志村けんさんは繊細でシャイ 演出の要望も2年間言い出せず
コロナウイルスのバカ野郎。
連載第1回の冒頭に乱暴な言葉で失礼します。でもそんな気持ちです。
コロナウイルスによる演劇界の中止の嵐。そんなことをつづった原稿を書き終えたところに志村けんさんの突然の訃報。自分でも驚くぐらい取り乱しました。
■「志村魂」の演出を14年間担当
私は志村さんの座長公演「志村魂」の演出を、初演から14年にわたり担当してきて、今年も15周年の舞台があるはずでした。

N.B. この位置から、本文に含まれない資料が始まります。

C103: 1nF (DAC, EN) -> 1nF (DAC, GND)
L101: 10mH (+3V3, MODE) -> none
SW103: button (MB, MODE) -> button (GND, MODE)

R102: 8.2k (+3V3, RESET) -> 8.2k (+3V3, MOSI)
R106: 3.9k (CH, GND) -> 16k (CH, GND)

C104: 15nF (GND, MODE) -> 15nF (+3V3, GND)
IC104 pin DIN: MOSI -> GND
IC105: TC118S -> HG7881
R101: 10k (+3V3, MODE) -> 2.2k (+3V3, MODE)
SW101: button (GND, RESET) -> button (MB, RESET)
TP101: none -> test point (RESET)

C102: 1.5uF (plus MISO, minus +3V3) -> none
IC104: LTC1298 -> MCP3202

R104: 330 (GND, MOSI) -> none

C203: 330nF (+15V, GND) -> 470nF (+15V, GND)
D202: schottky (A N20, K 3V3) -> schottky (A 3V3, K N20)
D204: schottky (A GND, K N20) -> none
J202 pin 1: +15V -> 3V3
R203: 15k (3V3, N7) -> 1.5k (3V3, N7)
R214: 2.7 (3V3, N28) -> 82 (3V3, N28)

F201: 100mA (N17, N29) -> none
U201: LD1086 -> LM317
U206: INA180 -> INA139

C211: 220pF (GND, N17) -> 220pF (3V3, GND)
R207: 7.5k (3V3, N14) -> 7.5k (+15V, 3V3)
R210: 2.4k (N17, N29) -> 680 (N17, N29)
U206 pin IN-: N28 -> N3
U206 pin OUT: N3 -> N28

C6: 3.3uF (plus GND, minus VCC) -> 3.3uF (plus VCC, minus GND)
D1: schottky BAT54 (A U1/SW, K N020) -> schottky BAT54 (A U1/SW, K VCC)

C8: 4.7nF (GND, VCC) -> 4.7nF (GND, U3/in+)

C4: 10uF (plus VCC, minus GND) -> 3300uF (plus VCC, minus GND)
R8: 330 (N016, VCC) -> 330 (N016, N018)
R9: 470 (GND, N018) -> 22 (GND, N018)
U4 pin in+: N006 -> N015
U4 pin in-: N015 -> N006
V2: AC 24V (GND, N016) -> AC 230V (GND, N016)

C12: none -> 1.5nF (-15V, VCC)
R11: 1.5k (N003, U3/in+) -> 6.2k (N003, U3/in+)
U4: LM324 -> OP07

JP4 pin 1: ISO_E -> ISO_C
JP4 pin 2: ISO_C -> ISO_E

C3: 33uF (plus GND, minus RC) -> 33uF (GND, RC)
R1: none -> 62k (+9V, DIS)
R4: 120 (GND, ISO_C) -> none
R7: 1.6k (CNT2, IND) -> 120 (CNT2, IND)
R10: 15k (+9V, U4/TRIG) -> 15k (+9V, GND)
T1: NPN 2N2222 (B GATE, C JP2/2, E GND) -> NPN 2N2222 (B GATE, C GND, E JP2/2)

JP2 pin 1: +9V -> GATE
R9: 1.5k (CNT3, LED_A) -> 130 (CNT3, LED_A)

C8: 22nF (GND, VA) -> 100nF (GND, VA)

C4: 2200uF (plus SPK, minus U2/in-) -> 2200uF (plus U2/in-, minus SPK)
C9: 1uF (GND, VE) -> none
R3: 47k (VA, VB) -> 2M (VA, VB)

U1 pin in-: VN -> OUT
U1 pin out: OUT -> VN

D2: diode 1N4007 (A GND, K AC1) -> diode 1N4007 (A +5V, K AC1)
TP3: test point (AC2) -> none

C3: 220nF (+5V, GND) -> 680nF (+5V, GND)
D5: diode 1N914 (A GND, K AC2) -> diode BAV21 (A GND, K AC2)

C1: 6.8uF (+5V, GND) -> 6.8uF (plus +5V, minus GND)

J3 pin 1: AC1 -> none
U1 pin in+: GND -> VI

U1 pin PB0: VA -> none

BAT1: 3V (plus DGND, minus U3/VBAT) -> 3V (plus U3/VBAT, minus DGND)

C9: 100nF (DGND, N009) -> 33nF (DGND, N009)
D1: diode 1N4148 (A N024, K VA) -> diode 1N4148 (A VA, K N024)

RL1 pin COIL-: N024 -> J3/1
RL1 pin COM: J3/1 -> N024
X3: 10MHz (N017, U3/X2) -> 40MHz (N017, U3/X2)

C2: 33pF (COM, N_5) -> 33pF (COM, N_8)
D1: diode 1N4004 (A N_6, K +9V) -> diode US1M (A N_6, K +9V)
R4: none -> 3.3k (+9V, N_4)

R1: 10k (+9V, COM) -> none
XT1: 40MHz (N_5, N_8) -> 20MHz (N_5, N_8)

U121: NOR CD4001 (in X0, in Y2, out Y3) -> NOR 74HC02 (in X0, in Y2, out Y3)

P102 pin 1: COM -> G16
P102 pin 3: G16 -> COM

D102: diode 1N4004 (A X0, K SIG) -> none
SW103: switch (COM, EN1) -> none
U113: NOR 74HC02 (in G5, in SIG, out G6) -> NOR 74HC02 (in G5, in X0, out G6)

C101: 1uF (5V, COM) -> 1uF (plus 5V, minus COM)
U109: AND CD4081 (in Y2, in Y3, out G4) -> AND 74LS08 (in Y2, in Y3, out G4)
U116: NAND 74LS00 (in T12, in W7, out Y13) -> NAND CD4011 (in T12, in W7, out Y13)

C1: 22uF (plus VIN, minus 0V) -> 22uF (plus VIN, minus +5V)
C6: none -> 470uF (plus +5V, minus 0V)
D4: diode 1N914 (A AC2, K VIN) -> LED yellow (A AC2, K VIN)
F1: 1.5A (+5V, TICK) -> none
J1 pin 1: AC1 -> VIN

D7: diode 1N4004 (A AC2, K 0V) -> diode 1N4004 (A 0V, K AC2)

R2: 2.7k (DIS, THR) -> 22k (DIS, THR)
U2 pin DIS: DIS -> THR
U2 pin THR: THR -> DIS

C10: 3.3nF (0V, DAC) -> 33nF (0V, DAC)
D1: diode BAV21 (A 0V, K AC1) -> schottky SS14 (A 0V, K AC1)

毎年この時期は濃密な時間をご一緒させていただきました。急きょ書き直した第1回は、志村さん追悼の文になることをお許しください。
「志村魂」は1幕でまずバカ殿を30分そして「ひとみばあさん」などの名作コントを6、7本。2幕は一転して津軽三味線の演奏を真面目に聴かせ、松竹新喜劇の名作喜劇できっちりと笑って泣かせるという構成でした。ほとんどすべてに志村さんは出ずっぱりで毎回上演時間は3時間半超え。これで東京・大阪・名古屋の劇場と地方が2、3カ所加わる1カ月半に及ぶ大ツアーでした。